En último caso, para poder aplicar el art 1.101 CC se precisa probar el daño y que es el resultado del incumplimiento. Si el promotor adquirió el terreno con el fin de llevar a cabo un aprovechamiento urbanístico, no se ha justificado que por la no recepción de los metros indicados en la demanda se le haya privado de su interés o de la utilidad que esperaba del contrato, o se haya visto disminuidos el aprovechamiento que esperaba.
La parte apelante considera finalmente que, reconociéndose que parte del terreno vendido es público, sin embargo, su pretensión es desestimada. Pero, en definitiva, basada la pretensión en la imposibilidad de entrega de parte del terreno (479,4 m2 en una finca y 544, 2 m2 en la otra), es decir, en que no se entregó todo lo expresado en los contratos, no ha resultado apreciable la causa alegada en la demanda para reconocer a la parte actora el derecho al cobro de la cantidad reclamada, ni causa para establecer la obligación de pago a cargo de la parte demandada, teniendo en cuenta los preceptos aplicables.
QUINTO- La desestimación del recurso conlleva la imposición de costas (art 398 LEC )
Conforme a la D A 15ª de la LOPJ 1/09 , procede declarar la pérdida del depósito constituido para recurrir, al que se le dará el destino legal previsto.

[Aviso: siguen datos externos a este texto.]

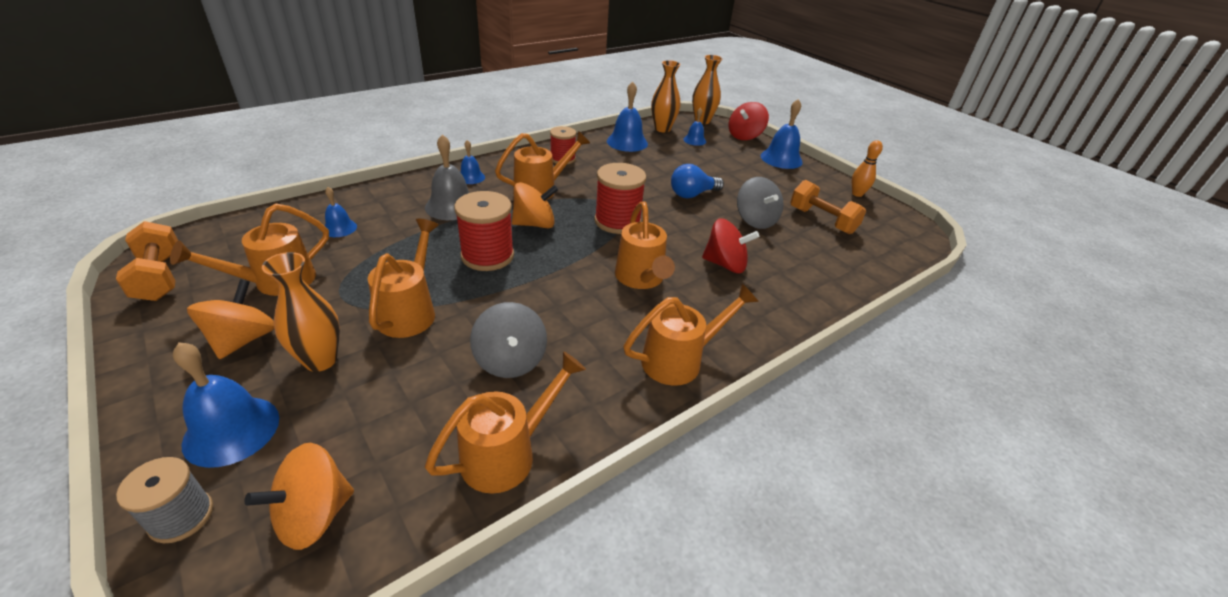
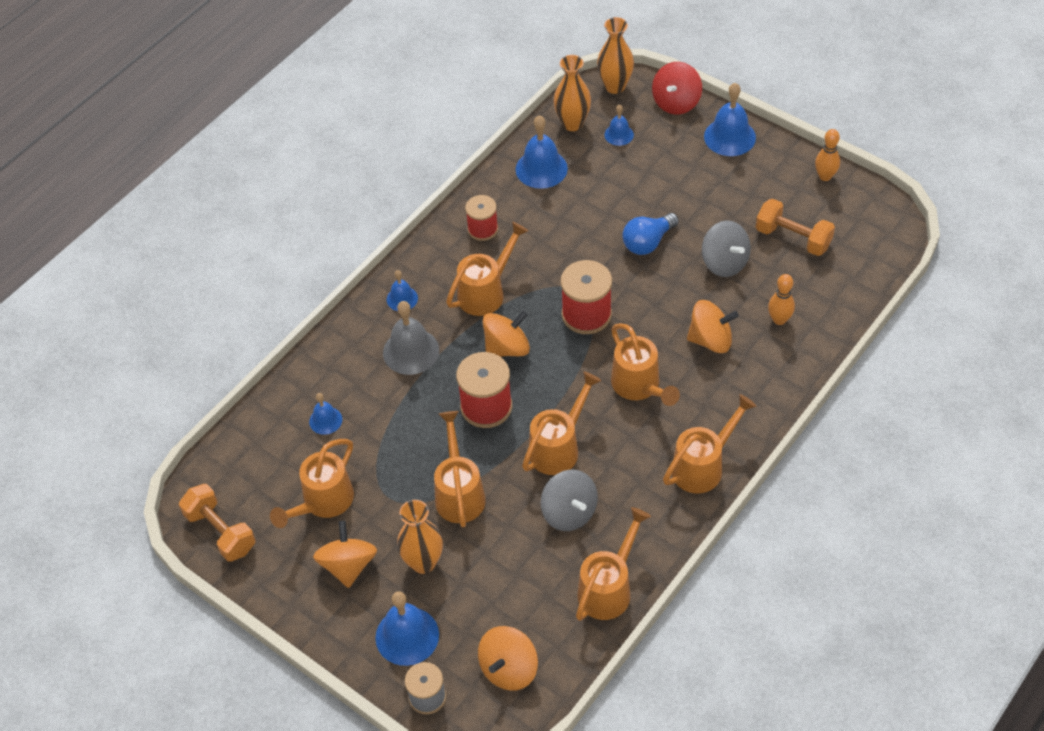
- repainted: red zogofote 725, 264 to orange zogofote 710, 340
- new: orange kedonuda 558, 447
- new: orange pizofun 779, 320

Vistos los artículos citados y demás disposiciones de pertinente y general aplicación
Fallo
1- Se desestima el recurso de apelación interpuesto por la Procuradora Doña Pilar Morellón Usón nombre de Miguel Rico y Asociados Proam SL y de Promotora Catalunya Mediterránea SA contra la sentencia de fecha 14 de diciembre de 2.009 recaída en juicio ordinario nº 289/09 del Juzgado de Primera Instancia nº 4 de esta Ciudad, con pérdida del depósito constituido para recurrir, al que se le dará el destino legal previsto.

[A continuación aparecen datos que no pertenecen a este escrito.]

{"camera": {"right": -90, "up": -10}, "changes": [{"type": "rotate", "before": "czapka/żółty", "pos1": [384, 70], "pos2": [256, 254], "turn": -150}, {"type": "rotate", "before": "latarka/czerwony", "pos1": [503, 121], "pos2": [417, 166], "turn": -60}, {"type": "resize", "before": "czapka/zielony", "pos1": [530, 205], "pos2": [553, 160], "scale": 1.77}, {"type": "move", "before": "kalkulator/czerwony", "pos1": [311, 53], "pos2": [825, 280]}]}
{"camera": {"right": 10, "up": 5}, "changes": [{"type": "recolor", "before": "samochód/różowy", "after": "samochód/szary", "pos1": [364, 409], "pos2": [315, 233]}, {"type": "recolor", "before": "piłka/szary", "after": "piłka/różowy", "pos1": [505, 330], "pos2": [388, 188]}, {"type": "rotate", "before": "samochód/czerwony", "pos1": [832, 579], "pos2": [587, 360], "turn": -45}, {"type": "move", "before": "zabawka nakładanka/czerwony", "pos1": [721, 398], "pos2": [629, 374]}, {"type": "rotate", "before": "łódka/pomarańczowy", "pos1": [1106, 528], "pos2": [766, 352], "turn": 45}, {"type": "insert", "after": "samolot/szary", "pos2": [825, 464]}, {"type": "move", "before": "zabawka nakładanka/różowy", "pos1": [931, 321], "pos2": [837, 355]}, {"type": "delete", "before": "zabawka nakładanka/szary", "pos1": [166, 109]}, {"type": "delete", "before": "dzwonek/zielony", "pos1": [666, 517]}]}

2- Con imposición de costas a la parte apelante.
Contra esta resolución cabe interponer recurso de extraordinario por infracción procesal y recurso de casación ante este Tribunal en el plazo de cinco días.
Así, por esta nuestra Sentencia, lo pronunciamos, mandamos y firmamos.
PUBLICACION.- Dada y pronunciada fue la anterior Sentencia por los Ilmos. Sres. Magistrados que la firman y leída por el/la Ilmo. Magistrado Ponente en el mismo día de su fecha, uniéndose certificación a los autos, de lo que yo el/la Secretario, doy fe.
PUBLICACIÓN: En la misma fecha fue leída y publicada la anterior resolución por el Ilmo. Sr/a. Magistrado que la dictó, celebrando Audiencia Pública. Doy fe.
DILIGENCIA: Seguidamente se procede a cumplimentar la notificación de la anterior resolución. Doy fe.